Three senior members of the outlawed Muslim Brotherhood, Mohamed Al Baltagui, Issam Al Aryan and Safwat Hijazi, were among the defendants sentenced to death. Of the 75, 44 were in the dock, while the rest were tried in their absence.

Among those jailed was award-winning photojournalist Mahmoud Abu Zeid, who received a five-year sentence. Forty-seven defendants were handed life sentences, while 347 were given 15 years in prison, and 22 minors received 10-year terms. Five-year terms were handed to 215 people.

The court also sentenced the son of former president and Muslim Brotherhood member Mohamed Morsi, Ossama, to 10 years in jail.

Most of 739 defendants on trial faced charges of killing police and vandalising property during the clashes.

On August 14, 2013, a month after the army removed Mr Morsi from office, police moved to disperse a sprawling Islamist protest camp at Rabaa Al Adawiya square in Cairo. About 700 people were killed within hours at Rabaa Al Adawiya and Nahda Square, where another sit-in was being held. Hundreds more were killed in street clashes with police in the months that followed.

Abu Zeid, who earlier this year received Unesco's World Freedom Prize, was arrested in August 2013 as he covered the clashes and was accused of "murder and membership of a terrorist organisation" – charges that can carry the death penalty.

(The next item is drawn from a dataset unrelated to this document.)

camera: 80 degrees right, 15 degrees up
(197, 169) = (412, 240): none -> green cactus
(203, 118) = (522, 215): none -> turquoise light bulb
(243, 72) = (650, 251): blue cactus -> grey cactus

His lawyer Karim Abdelrady said Abu Zeid was expected to be freed within a few days because he had already spent five years in jail.

Mr Abdelrady said the sentence was unfair because Abu Zeid was only doing his job in covering the events unfolding in the Egyptian capital, and he would launch a new legal bid to recognise the innocence of his client.

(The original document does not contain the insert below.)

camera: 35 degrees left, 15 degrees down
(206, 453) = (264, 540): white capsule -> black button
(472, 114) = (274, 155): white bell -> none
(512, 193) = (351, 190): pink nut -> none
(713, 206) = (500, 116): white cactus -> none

Amnesty International condemned the death sentences and "heavy" prison terms imposed by the court on Saturday and called for a retrial in front of an "impartial court". The rights group pointed out that "not a single police officer has been brought to account".

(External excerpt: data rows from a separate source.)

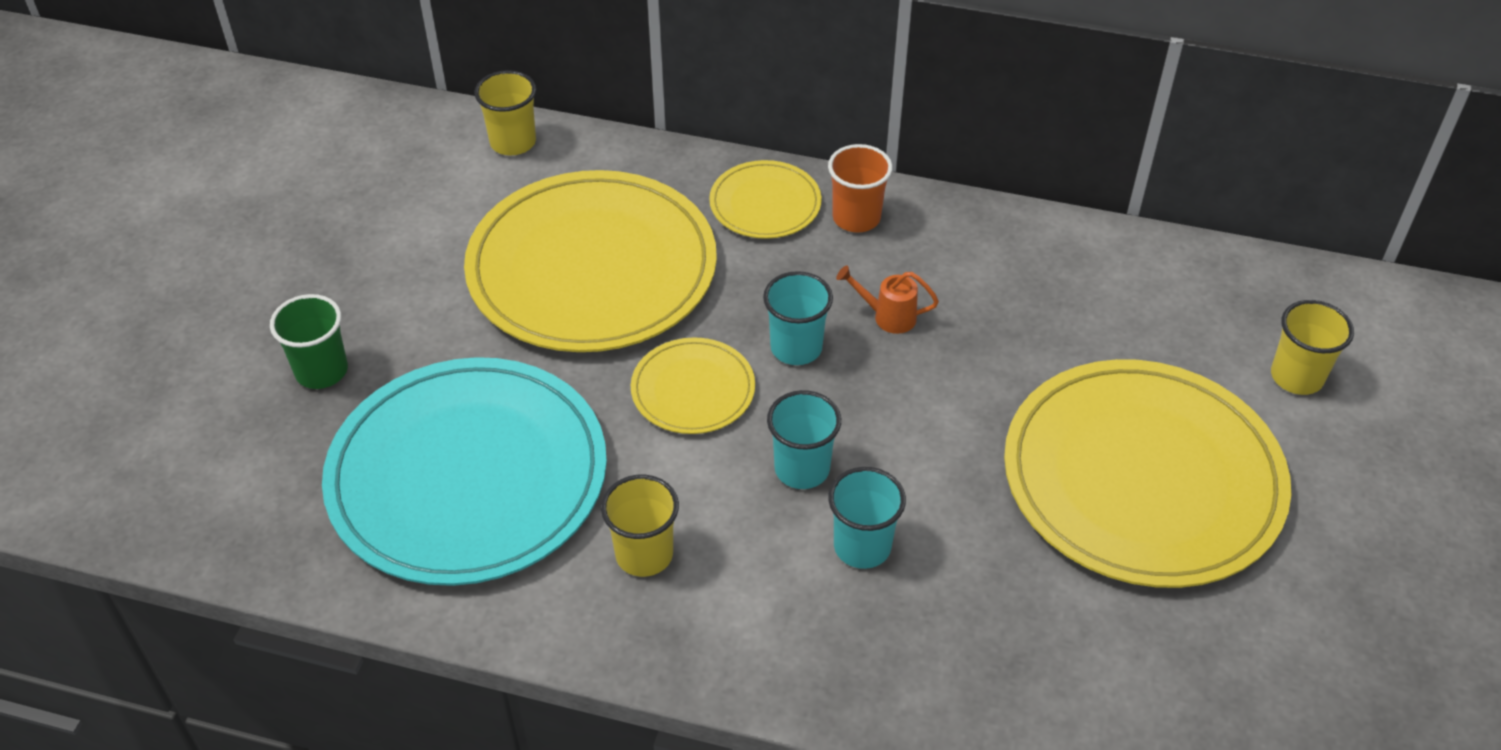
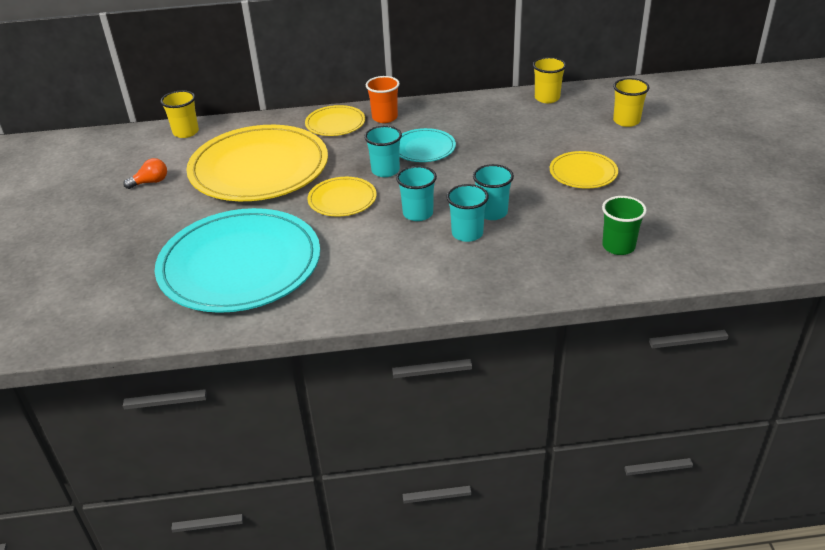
camera: 20 degrees left, 10 degrees down
(321, 371) = (129, 246): green cup -> green cup (618, 246)
(411, 240) = (150, 182): none -> orange light bulb
(644, 554) = (357, 268): yellow cup -> yellow cup (547, 98)
(888, 316) = (424, 148): orange watering can -> turquoise plate
(929, 514) = (492, 212): none -> turquoise cup
(1142, 478) = (583, 173): yellow plate -> yellow plate, size x0.47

Egypt's courts have sentenced hundreds of people to death or handed them lengthy jail terms in other mass trials, including Mr Morsi and several leaders of his Muslim Brotherhood movement.

Rights groups say at least 40,000 people were arrested in the first year after the army removed Mr Morsi from office on July 3, 2013, following mass protests against his rule.

President Abdel Fattah El Sisi, who was armed forces chief at the time, won the presidency the following year. He won re-election in March with 97 per cent of the vote against a single opponent widely seen as a token challenger.